同社では、集団の動きから異常を検知する「群衆行動解析」と呼ばれる技術を活用。防犯カメラに画像認識技術を搭載することによって、混雑状況の見える化するたけでなく、群衆の“動き”から有事を判断するという。
例えば、密集している集団が一斉に散らばったときは「そこに危険物や危険人物が出現した」と判断、逆に集団が1カ所を取り囲み、立ち止まっている場合は「そこで誰かが倒れた」「ケンカが起きている」――などと判断。通信している監視モニター室にアラートを出すことで、警備員に異常事態を教えてくれる。
東京都・豊島区は昨年、この技術を池袋駅周辺の防犯カメラに導入。東日本大震災の経験を踏まえ、有事の際、パニック状態で駅に詰め寄せる人たちの動きを分析することで、迅速な状況把握と、初動対応の効果に期待しているという。

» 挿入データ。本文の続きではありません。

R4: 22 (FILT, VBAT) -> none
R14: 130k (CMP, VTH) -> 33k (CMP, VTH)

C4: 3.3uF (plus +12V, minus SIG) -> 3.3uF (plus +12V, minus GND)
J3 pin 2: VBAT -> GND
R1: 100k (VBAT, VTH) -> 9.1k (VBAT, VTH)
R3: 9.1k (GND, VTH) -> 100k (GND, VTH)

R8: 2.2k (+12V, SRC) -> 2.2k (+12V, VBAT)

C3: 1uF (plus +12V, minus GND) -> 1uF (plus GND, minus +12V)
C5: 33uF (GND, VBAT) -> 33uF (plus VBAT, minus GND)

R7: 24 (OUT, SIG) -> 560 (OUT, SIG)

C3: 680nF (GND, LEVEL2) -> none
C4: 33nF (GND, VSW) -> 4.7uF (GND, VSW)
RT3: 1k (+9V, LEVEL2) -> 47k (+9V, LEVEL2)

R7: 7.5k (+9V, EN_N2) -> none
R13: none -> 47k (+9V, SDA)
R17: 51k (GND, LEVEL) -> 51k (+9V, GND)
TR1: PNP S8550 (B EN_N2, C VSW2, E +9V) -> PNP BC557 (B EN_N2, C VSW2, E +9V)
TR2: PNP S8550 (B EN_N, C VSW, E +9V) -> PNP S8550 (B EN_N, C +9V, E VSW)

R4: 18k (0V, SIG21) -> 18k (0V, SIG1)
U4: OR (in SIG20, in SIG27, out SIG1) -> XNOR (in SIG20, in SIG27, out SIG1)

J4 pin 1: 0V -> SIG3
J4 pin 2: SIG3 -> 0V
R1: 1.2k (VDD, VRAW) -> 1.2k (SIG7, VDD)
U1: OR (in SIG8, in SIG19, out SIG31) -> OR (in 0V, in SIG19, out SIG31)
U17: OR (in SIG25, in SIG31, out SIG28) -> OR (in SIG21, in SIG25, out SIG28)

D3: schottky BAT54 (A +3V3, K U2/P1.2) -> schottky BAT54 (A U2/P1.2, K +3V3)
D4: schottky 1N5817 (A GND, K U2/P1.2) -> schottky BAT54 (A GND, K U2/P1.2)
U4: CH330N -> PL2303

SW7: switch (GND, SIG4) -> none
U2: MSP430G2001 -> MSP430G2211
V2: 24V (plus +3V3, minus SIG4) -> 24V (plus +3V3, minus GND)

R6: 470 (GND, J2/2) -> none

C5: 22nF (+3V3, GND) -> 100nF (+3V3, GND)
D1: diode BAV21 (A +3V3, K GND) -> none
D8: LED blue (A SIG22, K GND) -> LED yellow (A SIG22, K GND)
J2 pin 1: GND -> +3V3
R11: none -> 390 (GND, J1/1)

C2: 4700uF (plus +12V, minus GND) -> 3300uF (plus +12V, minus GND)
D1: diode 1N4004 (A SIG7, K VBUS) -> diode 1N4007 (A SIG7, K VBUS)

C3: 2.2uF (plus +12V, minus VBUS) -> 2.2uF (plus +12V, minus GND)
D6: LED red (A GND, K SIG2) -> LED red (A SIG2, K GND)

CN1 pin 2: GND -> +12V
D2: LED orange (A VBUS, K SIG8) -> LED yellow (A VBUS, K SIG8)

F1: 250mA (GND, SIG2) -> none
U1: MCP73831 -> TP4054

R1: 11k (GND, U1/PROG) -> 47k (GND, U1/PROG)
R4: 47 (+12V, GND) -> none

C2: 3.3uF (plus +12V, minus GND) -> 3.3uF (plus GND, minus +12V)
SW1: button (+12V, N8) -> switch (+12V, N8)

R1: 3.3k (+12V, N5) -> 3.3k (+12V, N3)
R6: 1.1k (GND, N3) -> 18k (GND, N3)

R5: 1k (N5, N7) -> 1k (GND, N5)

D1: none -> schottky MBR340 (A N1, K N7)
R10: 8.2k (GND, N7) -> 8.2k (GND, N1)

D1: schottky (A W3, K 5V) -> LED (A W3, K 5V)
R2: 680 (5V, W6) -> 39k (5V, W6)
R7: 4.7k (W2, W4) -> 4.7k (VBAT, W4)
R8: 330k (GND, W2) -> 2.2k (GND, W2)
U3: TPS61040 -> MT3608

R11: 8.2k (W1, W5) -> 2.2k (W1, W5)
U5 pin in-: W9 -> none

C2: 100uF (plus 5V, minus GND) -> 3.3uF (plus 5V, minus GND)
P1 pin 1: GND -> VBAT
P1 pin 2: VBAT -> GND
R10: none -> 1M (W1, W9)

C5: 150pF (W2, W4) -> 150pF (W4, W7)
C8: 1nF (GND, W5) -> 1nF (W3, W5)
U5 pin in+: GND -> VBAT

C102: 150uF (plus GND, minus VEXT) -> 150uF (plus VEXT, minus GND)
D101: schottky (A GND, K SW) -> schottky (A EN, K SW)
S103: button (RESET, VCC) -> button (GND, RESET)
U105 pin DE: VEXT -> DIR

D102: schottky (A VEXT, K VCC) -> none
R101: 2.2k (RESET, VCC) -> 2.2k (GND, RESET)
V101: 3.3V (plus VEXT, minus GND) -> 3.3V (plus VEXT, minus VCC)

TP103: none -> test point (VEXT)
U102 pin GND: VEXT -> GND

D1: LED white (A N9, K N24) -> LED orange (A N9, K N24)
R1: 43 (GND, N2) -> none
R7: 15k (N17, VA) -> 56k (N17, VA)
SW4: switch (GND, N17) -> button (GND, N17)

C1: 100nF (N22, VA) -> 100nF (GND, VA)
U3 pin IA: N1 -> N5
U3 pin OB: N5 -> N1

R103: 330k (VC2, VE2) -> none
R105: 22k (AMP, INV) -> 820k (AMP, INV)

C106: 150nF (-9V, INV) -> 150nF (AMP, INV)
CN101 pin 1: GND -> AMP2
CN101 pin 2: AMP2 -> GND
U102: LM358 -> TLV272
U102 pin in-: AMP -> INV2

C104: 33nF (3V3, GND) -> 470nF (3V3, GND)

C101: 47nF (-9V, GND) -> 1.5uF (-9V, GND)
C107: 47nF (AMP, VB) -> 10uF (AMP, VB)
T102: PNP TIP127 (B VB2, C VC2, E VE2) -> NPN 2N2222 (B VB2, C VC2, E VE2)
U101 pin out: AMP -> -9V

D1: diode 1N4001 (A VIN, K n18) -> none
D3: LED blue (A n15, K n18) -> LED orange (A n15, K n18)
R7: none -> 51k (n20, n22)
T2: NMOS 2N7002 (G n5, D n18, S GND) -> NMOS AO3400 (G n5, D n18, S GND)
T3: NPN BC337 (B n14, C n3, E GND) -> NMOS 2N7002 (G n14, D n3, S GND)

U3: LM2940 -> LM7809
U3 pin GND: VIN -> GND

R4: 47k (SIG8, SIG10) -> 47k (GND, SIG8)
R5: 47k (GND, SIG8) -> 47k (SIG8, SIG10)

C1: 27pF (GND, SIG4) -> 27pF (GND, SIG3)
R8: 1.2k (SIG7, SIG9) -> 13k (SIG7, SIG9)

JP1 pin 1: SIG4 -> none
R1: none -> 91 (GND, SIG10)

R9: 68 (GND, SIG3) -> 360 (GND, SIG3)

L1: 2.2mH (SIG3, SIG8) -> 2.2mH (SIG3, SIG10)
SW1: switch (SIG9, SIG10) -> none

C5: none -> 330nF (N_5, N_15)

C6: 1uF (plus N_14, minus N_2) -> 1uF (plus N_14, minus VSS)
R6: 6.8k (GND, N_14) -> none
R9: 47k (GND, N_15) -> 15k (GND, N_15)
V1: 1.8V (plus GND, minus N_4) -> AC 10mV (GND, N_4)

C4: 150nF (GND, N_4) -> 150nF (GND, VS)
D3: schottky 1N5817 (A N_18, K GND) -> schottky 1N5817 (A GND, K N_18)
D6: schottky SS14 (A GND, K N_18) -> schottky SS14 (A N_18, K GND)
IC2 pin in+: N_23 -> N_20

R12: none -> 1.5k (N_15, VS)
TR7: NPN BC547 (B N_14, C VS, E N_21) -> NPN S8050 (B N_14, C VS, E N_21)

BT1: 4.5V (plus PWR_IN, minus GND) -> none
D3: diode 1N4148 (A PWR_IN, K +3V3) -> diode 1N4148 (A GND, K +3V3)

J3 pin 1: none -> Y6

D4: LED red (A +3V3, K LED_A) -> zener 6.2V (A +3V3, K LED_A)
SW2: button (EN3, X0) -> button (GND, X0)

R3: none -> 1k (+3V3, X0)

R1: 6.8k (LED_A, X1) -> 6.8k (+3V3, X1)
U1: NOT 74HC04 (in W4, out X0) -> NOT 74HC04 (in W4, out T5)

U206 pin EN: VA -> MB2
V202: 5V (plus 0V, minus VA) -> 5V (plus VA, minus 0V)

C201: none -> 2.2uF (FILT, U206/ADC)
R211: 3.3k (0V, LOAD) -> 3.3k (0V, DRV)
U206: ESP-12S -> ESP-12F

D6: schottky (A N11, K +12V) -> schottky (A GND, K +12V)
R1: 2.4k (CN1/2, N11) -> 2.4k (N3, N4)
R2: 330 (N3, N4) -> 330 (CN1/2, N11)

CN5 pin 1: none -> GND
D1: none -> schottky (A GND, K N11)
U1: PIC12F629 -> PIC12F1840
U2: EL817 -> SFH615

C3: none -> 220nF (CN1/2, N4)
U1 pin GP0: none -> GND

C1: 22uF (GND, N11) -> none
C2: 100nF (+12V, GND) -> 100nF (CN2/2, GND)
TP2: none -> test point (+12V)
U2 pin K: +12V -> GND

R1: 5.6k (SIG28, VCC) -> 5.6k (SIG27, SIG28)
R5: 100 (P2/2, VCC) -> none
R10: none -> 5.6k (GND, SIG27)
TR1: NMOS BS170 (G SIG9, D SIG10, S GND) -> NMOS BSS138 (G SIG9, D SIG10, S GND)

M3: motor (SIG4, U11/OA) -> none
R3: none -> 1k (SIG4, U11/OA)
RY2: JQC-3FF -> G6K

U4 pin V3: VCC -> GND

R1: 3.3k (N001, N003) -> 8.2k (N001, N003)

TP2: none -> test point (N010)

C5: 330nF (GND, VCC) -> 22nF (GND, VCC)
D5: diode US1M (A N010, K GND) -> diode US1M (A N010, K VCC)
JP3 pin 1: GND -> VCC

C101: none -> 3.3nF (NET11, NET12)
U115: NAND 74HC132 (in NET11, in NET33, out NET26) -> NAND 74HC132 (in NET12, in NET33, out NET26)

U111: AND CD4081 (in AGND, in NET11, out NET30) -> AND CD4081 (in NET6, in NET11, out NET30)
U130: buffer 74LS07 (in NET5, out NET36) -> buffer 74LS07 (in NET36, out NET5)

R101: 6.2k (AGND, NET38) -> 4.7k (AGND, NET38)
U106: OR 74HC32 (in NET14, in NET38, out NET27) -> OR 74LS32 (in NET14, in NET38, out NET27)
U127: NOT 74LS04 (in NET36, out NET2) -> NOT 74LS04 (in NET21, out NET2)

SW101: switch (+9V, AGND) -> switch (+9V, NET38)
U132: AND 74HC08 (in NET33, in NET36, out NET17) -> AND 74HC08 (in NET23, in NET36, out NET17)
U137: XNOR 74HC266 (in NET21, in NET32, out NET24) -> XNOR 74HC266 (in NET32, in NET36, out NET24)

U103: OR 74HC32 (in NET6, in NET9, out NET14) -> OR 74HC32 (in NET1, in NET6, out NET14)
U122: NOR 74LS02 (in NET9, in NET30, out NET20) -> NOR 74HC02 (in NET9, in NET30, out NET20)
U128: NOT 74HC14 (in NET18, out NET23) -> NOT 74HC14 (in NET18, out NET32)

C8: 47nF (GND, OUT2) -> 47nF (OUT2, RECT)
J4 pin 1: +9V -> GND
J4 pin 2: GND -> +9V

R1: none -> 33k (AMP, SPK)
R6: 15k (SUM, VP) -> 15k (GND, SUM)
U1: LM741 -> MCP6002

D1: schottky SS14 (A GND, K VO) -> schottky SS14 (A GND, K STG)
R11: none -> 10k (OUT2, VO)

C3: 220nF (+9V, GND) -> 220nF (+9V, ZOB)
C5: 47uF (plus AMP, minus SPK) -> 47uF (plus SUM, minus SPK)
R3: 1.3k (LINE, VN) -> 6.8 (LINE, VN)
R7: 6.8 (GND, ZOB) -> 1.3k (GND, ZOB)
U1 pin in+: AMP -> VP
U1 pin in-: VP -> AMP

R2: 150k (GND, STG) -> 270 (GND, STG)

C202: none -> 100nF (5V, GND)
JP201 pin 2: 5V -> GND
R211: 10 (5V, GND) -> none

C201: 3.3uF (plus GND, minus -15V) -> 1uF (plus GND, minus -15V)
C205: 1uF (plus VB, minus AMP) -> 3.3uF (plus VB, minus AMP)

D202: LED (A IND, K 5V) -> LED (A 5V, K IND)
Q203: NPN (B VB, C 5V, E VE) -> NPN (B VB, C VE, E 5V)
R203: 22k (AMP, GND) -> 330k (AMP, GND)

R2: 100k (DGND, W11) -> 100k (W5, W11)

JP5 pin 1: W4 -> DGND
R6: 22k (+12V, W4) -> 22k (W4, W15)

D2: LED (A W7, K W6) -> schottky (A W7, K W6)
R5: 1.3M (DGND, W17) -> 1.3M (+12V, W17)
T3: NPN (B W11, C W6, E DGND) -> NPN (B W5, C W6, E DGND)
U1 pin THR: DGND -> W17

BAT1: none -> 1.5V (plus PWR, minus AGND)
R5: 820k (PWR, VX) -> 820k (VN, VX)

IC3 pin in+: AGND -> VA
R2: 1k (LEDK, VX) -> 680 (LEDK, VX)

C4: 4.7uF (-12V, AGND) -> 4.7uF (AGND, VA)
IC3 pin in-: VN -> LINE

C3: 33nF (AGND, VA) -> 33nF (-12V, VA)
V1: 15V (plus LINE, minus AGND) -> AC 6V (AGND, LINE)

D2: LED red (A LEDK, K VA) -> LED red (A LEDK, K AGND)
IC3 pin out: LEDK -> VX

「東日本大震災のとき、帰宅困難者が池袋周辺に溢れていた。そのとき、一番欲しかったのは情報だった。いま、どんな問題が起こっているのか、状況を把握しないと動けない。『群衆行動解析』によって異常を見逃すことなく、初動対応にあたることができる」(豊島区長、高野之夫氏)
同社のパブリックSC統括本部 新事業推進部、永野善之氏は「これまでの監視カメラは、ただ映像を映しているだけに過ぎなかった。ここにテクノロジーを入れることで、カメラが異常に気付くことができ、より迅速な初動対応を可能にする」と説明する。
「警備員が常に肉眼でチェックする必要がなくなるので、トラブルを見逃さないことが可能になる。2020年、警備員は圧倒的に不足するが、限られた人的リソースの中でいかに街の安全を守るかが問われている」(永野善之氏)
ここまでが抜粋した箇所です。